100nada

Enlatado

(TrAmo-te)

– Sobre as necessidades da alma e as questões de tempo –

Havia um menino que não tinha casa e vivia na ponta do passeio. Mesmo ali ao lado dos carros. Vivia na risca de pedra que ladeia a calçada portuguesa. Quando não tinha nada que fazer, contava as pedras. Quando se fartava contava os carros. Descobriu que os carros mudavam sempre, mas as pedras continuavam sempre ali.
Passou o tempo.
E depois descobriu que afinal os carros eram como as pedras. Eram também sempre os mesmos.
É tudo uma questão de tempo.

Havia um menino que vivia à beira de um rio. Todos os dias ia até à borda da água e ficava a pensar que seria muito bom mergulhar naquela cor e contar os peixes.

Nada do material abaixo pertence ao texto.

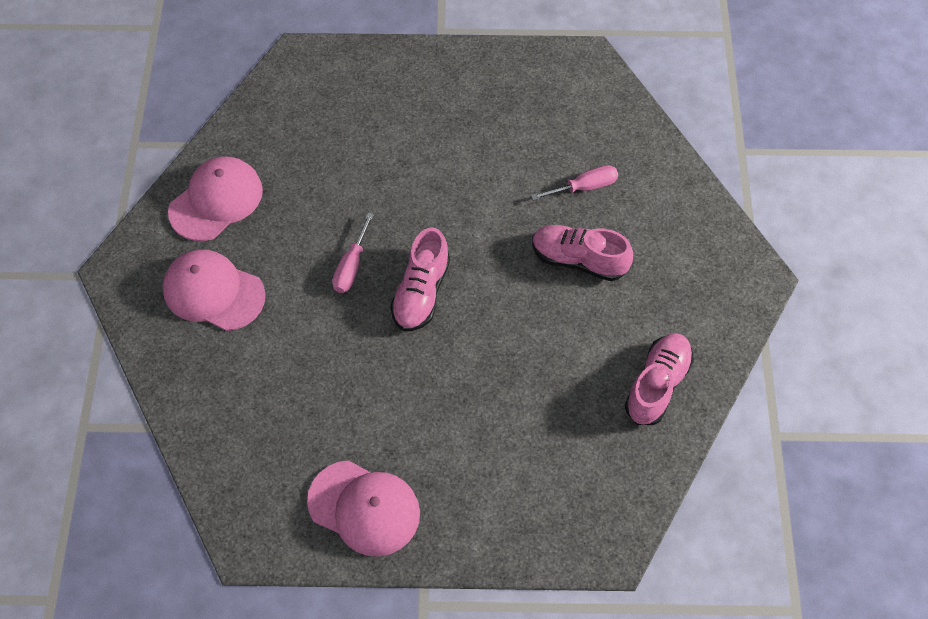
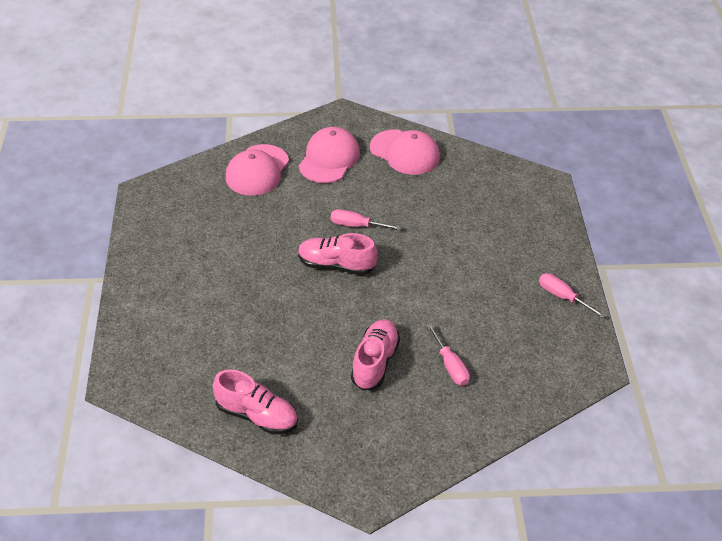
camera: 85 degrees right, 15 degrees down
(364, 508) = (163, 244): pink cap -> pink cap (257, 170)
(487, 71) = (562, 297): none -> pink screwdriver

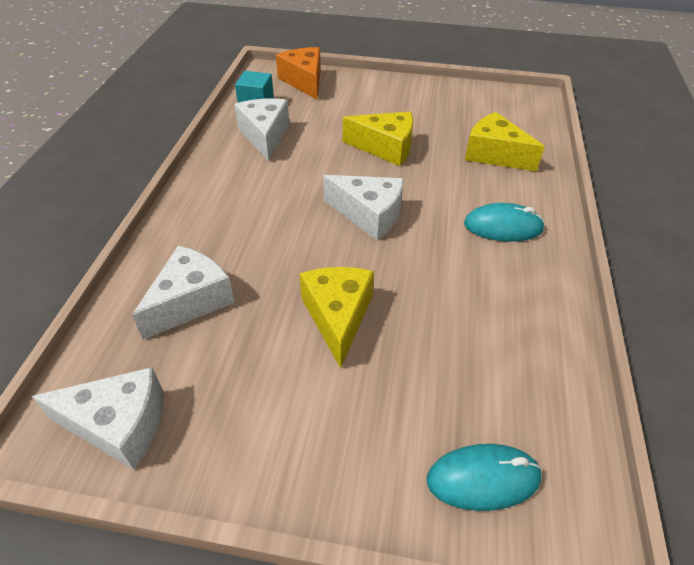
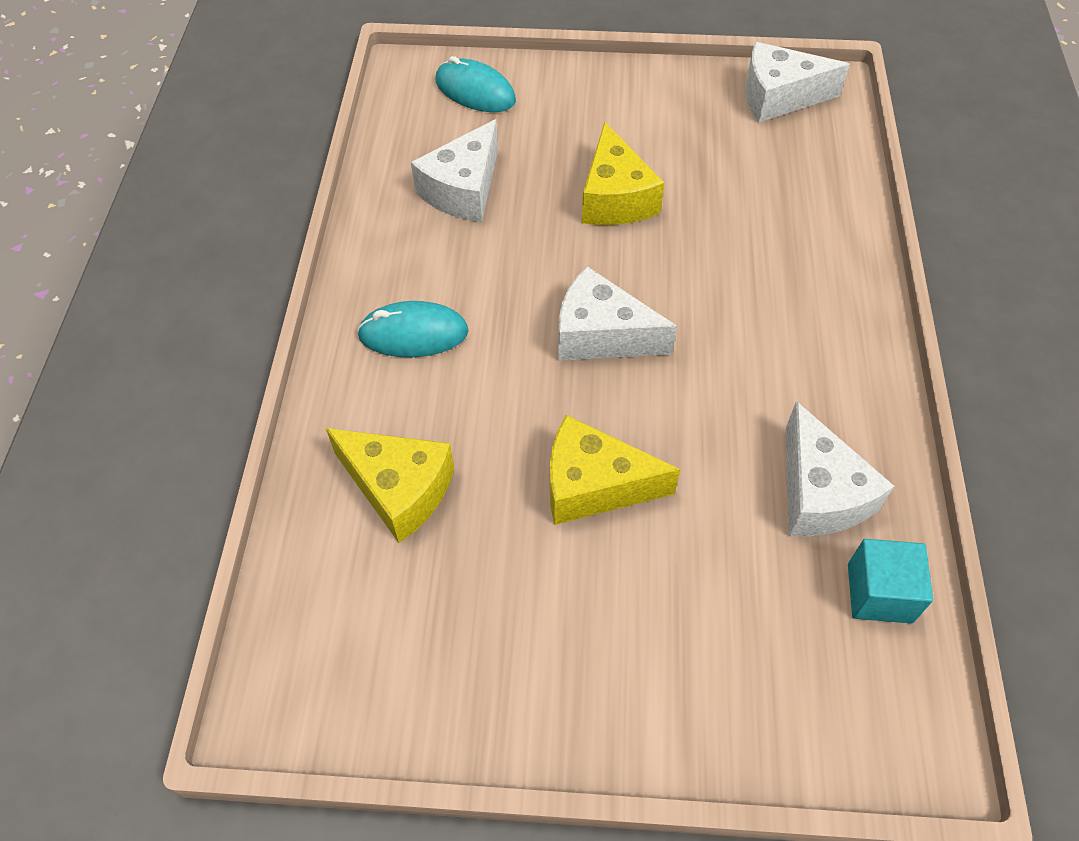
camera: 175 degrees right, 10 degrees up
(191, 301) = (779, 199): white cheese -> white cheese (463, 190)
(304, 81) = (813, 709): orange cheese -> none
(483, 479) = (475, 91): turquoise mouse -> turquoise mouse turned 45 degrees clockwise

Provavelmente, ao fim de um tempo, seriam sempre os mesmos.
Mas depois lembrava-se que a água poderia estar fria. E lembrava-se que depois não tinha toalha para se limpar. E lembrava-se que era a hora do lanche. E ficava sempre só no desejo, nunca na concretização.
É tudo uma questão de fome.

Havia uma casa com um telhado muito destelhado. Telhas descoladas, voadoras em dias de ventanias. Poucas voavam para outros buracos no telhado, pois é da natureza das telhas voadoras que voem para longe do local onde fazem falta (dessa natureza sofrem muitos outros substantivos e até alguns verbos).
Resultava este voo num destelhar cada vez maior.
Em dias de chuva, resultava o destelhar em diversos pequenos riachos que corriam para o interior da casa. Os riachos resultantes eram travados em baldes e bacias.
Em dias de sol, resultava o destelhar em diversos pequenos pássaros que voavam para o interior da casa.
Os pássaros resultantes travavam concursos de cantorias.
É tudo (uma vez mais) uma questão de tempo.

TrAmo-te, 24.10.03

0 thoughts on “Enlatado

  1. PreDatado

    Havia um menino que vivia numa árvore. Construiu uma cabana, lá em cima, num ramo, bem pequenina, à sua medida. Quando o outono chegava e as folhas das árvores caíam e a beleza dos ramos partia e o vento soprava gélido por entre as gretas das tábuas da minúscula casinha, o menino descia da árvore e voltava a subir com um vaso e uma flor. As lágrimas regavam o vaso e o menino esperava que flor crescesse e substituisse a cobertura da árvore.
    É tudo uma questão de fé.

  2. duende

    É tudo uma questão de vida. Na natureza tudo se adapta, toda a peça acaba por encaixar no sítio certo.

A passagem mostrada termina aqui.